# WKJ

## NLP: Word2Vec

### Encoding + Classification = Embedding

https://medium.com/@patrykmwieczorek/mastering-nlp-with-pytorch-word2vec-60a54030c720

https://pytorch.org/tutorials/beginner/nlp/word_embeddings_tutorial.html

# TODO: Add Images

In [None]:
!wget -q -P ./data/text https://github.com/DM-GY-9103-2024F-H/9103-utils/raw/main/datasets/text/dickinson.txt
!wget -qO- https://github.com/DM-GY-9103-2024F-H/9103-utils/raw/main/datasets/text/rappers.tar.gz | tar xz

In [None]:
import pandas as pd
import requests
import string
import torch

from collections import defaultdict

from torch import nn, Tensor
from torch.utils.data import DataLoader, Dataset
from torchtext.data import get_tokenizer

In [None]:
import nltk
nltk.download('punkt_tab')

In [None]:
class TextUtils():
	stop_1000_url = "https://gist.githubusercontent.com/rg089/35e00abf8941d72d419224cfd5b5925d/raw/12d899b70156fd0041fa9778d657330b024b959c/stopwords.txt"
	stop_100_url  = "https://gist.githubusercontent.com/sebleier/554280/raw/7e0e4a1ce04c2bb7bd41089c9821dbcf6d0c786c/NLTK's%2520list%2520of%2520english%2520stopwords"

	stopwords_list = requests.get(stop_100_url).content
	stopwords = list(set(stopwords_list.decode().splitlines()))

	@staticmethod
	def create_vocab(text, max_words=200_000):
		# create one big string
		if type(text) is list:
			text = " ".join(text)

		# remove punctuation, whitespaces and convert to lowercase
		text = text.translate(str.maketrans('', '', string.punctuation)).lower().strip()

		# tokenize words
		tokenizer = get_tokenizer("basic_english")
		words = tokenizer("".join(text))[:max_words]

		# remove repeated words
		vocab = list(set(words))

		return words, vocab

In [None]:
class TextSequenceDataset(Dataset):
	def __init__(self, text, max_words=200_000, window=2, symmetric_context=True):
		super().__init__()
		self.device = "cuda" if torch.cuda.is_available() else "cpu"
		self.window = window
		self.symmetric_context = symmetric_context
		self.words, self.vocab = TextUtils.create_vocab(text, max_words=max_words)
		wtoi = {word: i for i, word in enumerate(["<UNK>"] + self.vocab)}
		itow = {i: word for i, word in enumerate(wtoi)}

		self.wtoi = defaultdict(int, wtoi)
		self.itow = defaultdict(lambda: "<UNK>", itow)
		print(f"{len(self.wtoi)} words in vocab")
		print(f"{len(self.words)} words in text")

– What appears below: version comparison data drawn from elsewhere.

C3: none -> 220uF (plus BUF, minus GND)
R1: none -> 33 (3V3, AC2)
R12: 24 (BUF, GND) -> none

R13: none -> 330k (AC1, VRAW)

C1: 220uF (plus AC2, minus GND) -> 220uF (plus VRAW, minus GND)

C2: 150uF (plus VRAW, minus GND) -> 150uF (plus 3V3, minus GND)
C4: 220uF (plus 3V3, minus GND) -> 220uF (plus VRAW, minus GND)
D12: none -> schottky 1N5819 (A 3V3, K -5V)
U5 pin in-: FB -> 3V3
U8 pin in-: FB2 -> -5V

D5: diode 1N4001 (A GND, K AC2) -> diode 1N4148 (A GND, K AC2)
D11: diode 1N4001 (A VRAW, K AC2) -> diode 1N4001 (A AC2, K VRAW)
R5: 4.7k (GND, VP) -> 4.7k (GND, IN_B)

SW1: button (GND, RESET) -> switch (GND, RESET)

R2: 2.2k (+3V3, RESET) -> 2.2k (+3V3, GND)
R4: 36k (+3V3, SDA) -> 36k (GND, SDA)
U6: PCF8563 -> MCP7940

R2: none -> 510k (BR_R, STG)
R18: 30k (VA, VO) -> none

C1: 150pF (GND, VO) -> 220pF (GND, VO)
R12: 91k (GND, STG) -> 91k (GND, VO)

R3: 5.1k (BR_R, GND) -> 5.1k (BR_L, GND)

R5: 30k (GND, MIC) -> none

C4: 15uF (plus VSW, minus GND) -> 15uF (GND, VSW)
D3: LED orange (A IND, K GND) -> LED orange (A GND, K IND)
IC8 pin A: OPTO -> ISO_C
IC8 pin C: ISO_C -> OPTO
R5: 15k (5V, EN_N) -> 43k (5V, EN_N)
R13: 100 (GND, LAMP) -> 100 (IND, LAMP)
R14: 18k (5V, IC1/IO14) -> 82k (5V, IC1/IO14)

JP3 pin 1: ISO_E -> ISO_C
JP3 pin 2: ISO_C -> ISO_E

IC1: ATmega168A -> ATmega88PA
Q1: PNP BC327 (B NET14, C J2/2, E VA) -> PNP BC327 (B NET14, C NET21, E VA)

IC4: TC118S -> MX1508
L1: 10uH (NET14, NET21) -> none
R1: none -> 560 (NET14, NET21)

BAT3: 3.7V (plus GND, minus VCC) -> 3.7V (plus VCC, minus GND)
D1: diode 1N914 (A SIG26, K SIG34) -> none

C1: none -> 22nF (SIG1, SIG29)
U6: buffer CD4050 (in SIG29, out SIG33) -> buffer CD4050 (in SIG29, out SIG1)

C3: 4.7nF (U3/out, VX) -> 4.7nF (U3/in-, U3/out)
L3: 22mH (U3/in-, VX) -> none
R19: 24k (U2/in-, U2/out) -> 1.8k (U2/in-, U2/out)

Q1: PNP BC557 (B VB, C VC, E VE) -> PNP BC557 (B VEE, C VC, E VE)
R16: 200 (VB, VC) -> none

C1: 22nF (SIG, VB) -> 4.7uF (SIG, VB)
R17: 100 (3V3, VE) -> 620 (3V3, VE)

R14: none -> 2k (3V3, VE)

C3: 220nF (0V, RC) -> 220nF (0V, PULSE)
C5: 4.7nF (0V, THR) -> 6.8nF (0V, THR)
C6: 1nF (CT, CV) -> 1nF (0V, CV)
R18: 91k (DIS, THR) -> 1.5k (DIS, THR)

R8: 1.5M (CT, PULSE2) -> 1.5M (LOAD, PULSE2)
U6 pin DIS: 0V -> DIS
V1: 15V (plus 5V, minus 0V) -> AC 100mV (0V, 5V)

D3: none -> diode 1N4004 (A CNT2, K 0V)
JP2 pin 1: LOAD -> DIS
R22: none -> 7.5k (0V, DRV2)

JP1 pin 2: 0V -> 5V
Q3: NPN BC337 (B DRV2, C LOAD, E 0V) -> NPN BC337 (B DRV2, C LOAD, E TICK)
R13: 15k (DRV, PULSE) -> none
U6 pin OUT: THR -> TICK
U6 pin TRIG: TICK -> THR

	def encode_word(self, word, return_tensors=False):
		widx = self.wtoi[word]
		if not return_tensors:
			return widx
		else:
			return Tensor([widx]).long().to(self.device)

	def encode(self, words):
		widx = [self.wtoi[w] for w in words]
		return Tensor(widx).long().to(self.device)

	def decode_word(self, idx):
		if type(idx) is int:
			return self.itow[idx]
		else:
			return self.itow[idx.item()]

	def decode(self, idxs_t):
		idxs = idxs_t.tolist()
		return [self.itow[i] for i in idxs]

class SkipGramDataset(TextSequenceDataset):
	def __init__(self, text, max_words=200_000, window=2, symmetric_context=True):
		super().__init__(text, max_words, window, symmetric_context)
		self.X, self.Y = self.create_dataset(self.words, self.wtoi, self.window, self.symmetric_context)
		assert len(self.X) == len(self.Y)

	def create_dataset(self, words, wtoi, window, symmetric_context):
		stopwords = TextUtils.stopwords + ["=", ":", ",", "(", ")", "{", "}", "[", "]"]
		xs, ys = [], []

		for i in range(0, len(words)):
			minj = i - window if symmetric_context else i + 1
			maxj = i + window
			if words[i] in stopwords:
				continue
			center_word = wtoi[words[i]]
			for j in range(minj, maxj + 1):
				if j == i or j < 0 or j > len(words) - 1 or words[j] in stopwords:
					continue
				context_word = wtoi[words[j]]
				xs.append(center_word)
				ys.append(context_word)
		return Tensor(xs).long().to(self.device), Tensor(ys).long().to(self.device)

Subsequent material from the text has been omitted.